Wednesday, July 22, 2009

Jabs crisis: Vulnerable to wait months for swine flu vaccine after hitch in production


Last updated at 12:54 AM on 23rd July 2009


The Government had hopes to vaccinate 30million people against swine flu by the end of the year

Plans at risk: The Government had hopes to vaccinate 30million people against swine flu by the end of the year

Emergency plans to vaccinate half the population against swine flu by Christmas are at risk because of a hitch in production, it has emerged.

Experts warned yesterday any delay could leave vulnerable people, particularly pensioners, waiting months longer for the jab.

Pharmaceutical firm GlaxoSmithKline, which will provide most of the UK's jabs, admitted it was having serious problems growing enough quantities of its vaccine.

It means it could take far longer before the Government receives enough vaccine to fulfil its promise to treat 30million people by the end of the year.

Draft priority lists for the vaccine say it will be given first to NHS staff, three to 16-year-olds, pregnant women, those with certain health problems, and the over-65s.

But one expert said that if delivery is delayed, he believes pensioners will be the ones to lose out - because so far they have not been hit severely by the virus.

Professor Hugh Pennington, bacteriologist at Aberdeen University, said this would be a mistake, because in previous pandemics the elderly have often been affected in the second wave.

He said: 'Manufacturers are getting half the yield they were hoping for.
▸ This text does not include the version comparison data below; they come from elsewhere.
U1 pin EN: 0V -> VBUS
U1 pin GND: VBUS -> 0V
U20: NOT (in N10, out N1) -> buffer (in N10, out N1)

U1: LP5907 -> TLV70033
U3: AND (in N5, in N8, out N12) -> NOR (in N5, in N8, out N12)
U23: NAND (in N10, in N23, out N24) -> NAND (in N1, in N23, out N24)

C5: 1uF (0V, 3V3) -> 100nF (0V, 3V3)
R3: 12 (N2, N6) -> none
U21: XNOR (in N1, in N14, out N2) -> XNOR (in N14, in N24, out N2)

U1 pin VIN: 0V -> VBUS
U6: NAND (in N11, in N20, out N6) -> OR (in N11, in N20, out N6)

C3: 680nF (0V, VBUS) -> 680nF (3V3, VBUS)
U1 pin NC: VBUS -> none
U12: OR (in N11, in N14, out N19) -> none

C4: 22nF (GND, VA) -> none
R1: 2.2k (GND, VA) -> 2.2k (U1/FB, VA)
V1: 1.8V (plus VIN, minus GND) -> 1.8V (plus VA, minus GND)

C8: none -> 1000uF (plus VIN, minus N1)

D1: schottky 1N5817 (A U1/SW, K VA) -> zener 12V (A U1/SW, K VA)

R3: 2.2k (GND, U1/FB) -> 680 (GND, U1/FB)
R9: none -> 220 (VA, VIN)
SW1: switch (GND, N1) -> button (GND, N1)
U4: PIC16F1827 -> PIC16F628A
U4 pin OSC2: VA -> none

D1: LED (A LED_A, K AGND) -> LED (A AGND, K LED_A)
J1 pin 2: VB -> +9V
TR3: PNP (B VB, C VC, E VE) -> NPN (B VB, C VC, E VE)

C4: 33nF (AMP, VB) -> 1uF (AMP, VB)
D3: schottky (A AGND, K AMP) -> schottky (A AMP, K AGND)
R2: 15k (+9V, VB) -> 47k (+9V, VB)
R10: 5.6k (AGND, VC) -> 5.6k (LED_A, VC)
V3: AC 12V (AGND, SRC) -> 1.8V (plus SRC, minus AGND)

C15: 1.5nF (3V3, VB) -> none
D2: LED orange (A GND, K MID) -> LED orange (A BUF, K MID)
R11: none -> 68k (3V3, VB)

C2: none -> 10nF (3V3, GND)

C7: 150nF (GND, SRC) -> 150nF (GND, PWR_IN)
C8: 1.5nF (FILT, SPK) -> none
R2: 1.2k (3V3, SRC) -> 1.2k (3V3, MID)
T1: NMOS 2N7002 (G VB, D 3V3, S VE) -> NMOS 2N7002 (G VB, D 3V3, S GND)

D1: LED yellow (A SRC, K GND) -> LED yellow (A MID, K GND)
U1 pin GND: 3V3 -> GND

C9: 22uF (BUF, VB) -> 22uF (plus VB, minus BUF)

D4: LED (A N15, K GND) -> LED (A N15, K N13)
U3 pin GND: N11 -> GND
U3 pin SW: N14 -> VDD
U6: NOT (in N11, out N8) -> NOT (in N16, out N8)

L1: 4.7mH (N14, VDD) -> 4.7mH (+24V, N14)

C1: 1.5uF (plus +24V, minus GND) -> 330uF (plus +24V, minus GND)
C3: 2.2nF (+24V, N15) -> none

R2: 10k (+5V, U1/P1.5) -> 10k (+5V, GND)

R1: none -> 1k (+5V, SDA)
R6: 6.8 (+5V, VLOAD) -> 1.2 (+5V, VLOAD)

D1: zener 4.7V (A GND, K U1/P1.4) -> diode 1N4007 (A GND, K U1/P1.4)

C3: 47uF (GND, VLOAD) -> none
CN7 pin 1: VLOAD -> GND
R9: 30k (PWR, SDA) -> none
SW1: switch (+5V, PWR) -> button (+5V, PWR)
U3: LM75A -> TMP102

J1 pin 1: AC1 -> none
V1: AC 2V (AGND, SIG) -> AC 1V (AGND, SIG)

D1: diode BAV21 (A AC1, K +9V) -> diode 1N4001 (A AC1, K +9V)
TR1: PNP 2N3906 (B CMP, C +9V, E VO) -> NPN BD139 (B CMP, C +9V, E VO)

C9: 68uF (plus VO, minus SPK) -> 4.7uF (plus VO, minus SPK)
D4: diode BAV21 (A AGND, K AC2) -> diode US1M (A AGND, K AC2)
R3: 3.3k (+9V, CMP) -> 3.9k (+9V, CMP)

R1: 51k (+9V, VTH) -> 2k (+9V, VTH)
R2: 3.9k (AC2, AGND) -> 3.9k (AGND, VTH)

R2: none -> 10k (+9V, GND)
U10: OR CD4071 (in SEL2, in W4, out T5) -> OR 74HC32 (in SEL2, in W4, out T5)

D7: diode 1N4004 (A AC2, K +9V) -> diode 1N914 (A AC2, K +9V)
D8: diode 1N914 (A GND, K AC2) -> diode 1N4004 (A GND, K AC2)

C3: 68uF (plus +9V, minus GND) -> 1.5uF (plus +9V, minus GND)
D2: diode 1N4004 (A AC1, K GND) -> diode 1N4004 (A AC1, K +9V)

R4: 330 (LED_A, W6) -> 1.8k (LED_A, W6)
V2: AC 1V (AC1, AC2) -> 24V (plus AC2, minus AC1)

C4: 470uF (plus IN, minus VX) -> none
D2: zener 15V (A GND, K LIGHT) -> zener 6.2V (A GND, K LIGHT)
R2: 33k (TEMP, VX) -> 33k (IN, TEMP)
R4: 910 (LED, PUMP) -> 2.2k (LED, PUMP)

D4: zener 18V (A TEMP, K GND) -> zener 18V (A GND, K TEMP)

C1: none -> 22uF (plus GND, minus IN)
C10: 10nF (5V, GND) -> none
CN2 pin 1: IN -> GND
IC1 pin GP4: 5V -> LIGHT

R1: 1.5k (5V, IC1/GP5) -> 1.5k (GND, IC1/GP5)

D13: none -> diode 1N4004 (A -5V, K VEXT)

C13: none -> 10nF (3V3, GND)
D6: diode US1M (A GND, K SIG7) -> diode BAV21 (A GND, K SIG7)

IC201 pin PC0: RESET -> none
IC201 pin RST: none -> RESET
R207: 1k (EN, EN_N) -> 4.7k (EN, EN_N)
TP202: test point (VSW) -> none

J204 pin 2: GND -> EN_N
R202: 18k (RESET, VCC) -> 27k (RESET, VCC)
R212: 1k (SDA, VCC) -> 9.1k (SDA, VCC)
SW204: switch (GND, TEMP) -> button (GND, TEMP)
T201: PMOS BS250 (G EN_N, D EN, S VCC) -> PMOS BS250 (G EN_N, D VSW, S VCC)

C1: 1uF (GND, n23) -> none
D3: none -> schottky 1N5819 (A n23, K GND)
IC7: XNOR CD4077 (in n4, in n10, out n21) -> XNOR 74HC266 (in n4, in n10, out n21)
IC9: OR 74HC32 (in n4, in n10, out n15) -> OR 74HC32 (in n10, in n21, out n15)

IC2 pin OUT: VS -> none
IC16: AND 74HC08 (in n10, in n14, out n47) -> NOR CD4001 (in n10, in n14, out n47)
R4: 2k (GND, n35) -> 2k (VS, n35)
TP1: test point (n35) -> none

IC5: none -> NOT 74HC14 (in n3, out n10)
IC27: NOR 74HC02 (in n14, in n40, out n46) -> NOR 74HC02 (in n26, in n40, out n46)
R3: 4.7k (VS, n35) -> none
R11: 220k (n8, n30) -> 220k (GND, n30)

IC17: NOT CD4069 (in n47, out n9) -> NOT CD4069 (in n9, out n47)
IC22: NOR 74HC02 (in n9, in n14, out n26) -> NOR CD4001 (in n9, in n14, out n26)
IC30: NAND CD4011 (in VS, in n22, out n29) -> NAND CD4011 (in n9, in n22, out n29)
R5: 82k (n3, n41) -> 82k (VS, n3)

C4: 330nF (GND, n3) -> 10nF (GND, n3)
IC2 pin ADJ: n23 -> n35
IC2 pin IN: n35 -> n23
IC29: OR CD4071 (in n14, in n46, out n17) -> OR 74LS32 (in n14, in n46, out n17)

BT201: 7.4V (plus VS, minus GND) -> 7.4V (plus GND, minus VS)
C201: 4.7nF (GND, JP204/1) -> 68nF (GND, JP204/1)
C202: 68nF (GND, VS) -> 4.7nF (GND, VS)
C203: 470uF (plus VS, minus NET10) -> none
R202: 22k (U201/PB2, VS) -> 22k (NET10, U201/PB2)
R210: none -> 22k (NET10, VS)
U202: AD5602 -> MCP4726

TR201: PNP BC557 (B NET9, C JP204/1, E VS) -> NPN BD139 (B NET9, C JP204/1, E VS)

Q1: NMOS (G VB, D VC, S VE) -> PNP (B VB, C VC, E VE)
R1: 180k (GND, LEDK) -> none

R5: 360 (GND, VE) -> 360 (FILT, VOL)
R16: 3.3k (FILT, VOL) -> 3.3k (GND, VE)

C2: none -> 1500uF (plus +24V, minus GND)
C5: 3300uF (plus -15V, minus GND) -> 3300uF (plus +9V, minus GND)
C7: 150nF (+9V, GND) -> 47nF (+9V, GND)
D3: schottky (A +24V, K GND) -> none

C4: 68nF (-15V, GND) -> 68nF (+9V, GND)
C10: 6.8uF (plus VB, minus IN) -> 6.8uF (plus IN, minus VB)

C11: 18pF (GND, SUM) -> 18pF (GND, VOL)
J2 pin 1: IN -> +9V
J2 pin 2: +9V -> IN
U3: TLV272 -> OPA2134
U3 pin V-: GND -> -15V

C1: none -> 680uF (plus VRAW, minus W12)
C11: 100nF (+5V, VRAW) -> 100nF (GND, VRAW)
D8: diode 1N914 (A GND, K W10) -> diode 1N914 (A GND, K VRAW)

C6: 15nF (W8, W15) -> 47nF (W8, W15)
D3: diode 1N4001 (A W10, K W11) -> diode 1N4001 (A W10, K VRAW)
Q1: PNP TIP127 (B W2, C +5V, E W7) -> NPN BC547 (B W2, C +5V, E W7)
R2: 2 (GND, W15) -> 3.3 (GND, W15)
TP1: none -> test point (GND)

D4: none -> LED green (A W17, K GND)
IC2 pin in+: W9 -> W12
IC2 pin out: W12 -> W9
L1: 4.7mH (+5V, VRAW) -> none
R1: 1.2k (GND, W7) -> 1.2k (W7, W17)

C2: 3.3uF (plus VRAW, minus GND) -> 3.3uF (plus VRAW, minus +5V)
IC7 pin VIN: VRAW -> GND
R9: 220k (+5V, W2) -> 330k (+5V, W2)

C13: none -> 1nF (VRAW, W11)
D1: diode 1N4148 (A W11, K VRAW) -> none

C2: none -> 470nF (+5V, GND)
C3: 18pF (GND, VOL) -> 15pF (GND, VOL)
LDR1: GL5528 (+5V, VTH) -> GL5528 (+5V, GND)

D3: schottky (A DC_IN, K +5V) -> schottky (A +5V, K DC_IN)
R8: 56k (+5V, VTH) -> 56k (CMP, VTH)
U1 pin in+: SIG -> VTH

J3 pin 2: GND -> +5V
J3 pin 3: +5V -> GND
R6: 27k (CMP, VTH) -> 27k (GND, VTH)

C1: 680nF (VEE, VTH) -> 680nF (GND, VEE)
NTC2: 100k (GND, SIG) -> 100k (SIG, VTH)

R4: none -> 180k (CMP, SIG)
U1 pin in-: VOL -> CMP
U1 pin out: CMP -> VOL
So it seems a no brainer that unless they can pep the virus up, it will take twice as long to create the same amount of vaccine.

'If they rely on the strain they've got, supplies will be slower at coming through.

'I think the total the Government is expecting by the end of the year will have to come down significantly.

Most drugs manufacturers, including GSK, grow vaccines in the lab by putting modified viruses inside chicken eggs.

But the yield so far has been disappointing - with only half as much vaccine created as would be expected when seasonal flu jabs are being grown.